Replacing a €6k/yr SaaS with an open-source crawl auditor.
Most SEO teams either pay between €300 and €1,000 a month for a tool that ingests their raw access logs to a vendor cloud, or they fly blind on crawl budget. Both are wrong. So I built seo-log-auditor: a free, open-source, local-first Streamlit dashboard that turns a 30-day nginx export into seven concrete crawl-audit views in 30 seconds, without a single byte leaving your laptop.
Log analysis was a captive market.
Every serious technical SEO audit needs the same input: real server access logs. The questions you can answer from them are the highest-leverage ones in the field. Where is Googlebot actually spending its crawl budget? Which orphan URLs is it hitting? How much crawl is being burned on redirects and 4xx? Which sitemap pages has Google not visited in 30 days? Which paths are exploding into hundreds of parameterised variants?
And yet the entire category is gated behind €300–€1,000 a month SaaS tools that require you to upload your raw production access logs to a vendor cloud. That is a privacy and compliance question every SRE I have ever worked with pushes back on, and rightly so. The result: most teams quietly skip log analysis altogether, which is the same as deciding crawl budget waste does not exist.
Seven questions, one local screen.
I sat down with a year of audit notes and listed every question I had ever asked of an access log file. The list collapsed cleanly into seven recurring views. Each one answers a single question that maps to a single recommendation. Each one has a chart, a table, and a download.
- Crawl Budget. Where is Googlebot spending hits, vs. where do your URLs actually live? Large positive delta = over-crawled page type. Large negative = neglected.

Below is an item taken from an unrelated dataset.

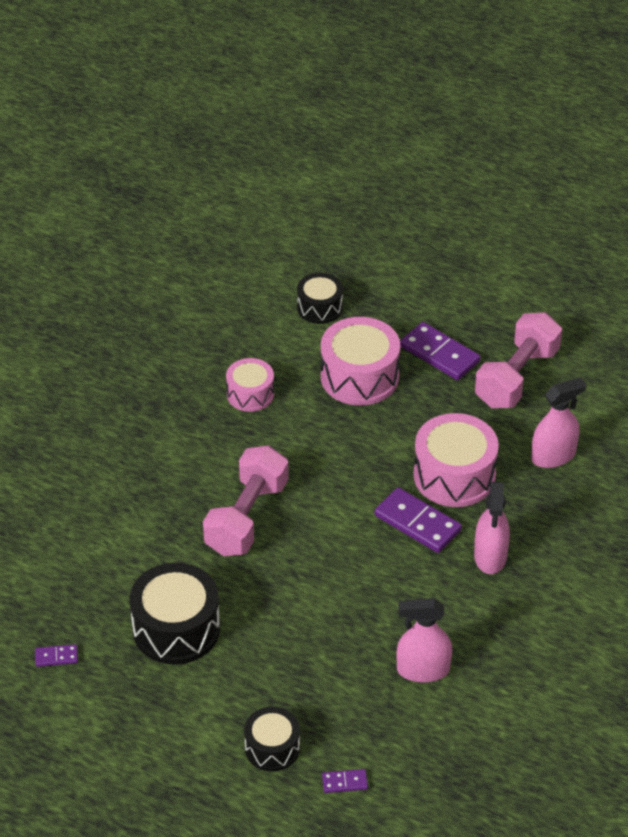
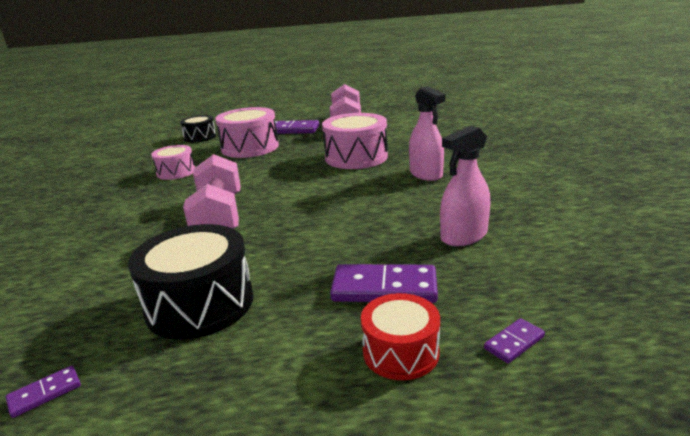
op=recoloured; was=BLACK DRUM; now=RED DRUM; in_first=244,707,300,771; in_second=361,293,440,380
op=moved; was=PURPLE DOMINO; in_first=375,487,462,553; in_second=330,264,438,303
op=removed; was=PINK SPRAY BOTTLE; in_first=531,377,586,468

- Orphan Pages. URLs Googlebot is hitting that aren’t in your sitemap. Often old marketing landers or deleted sections still earning backlinks.
- Status Waste. Share of crawl traffic burned on 3xx, 4xx, 5xx, broken down by page type.
- Stale Pages. Sitemap URLs Google has not visited in N days. Prime candidates for the “deep crawl leakage” problem.
- Performance. How page size and latency correlate with crawl frequency. Find the size-based inflection point where Google starts skipping.
- Bot Verification. Real Googlebot (verified against Google’s published IP ranges or rDNS) vs. spoofed user-agents.
- Parameter Traps. Paths whose query strings explode into hundreds of unique variants: faceted nav, session IDs, tracking params, sort orders.
A pipeline with no vendor.
Loki / Grafana export
JSON, JSONL, NDJSON, CSV or raw nginx. Auto-detected.
Python parser
Vectorised pandas. 430k rows in under 30 seconds on a laptop.
Sitemap + Googlebot IPs
Two outbound calls, both to public endpoints. That is it.
Streamlit dashboard
Seven multipage views, custom Plotly theme, served on localhost.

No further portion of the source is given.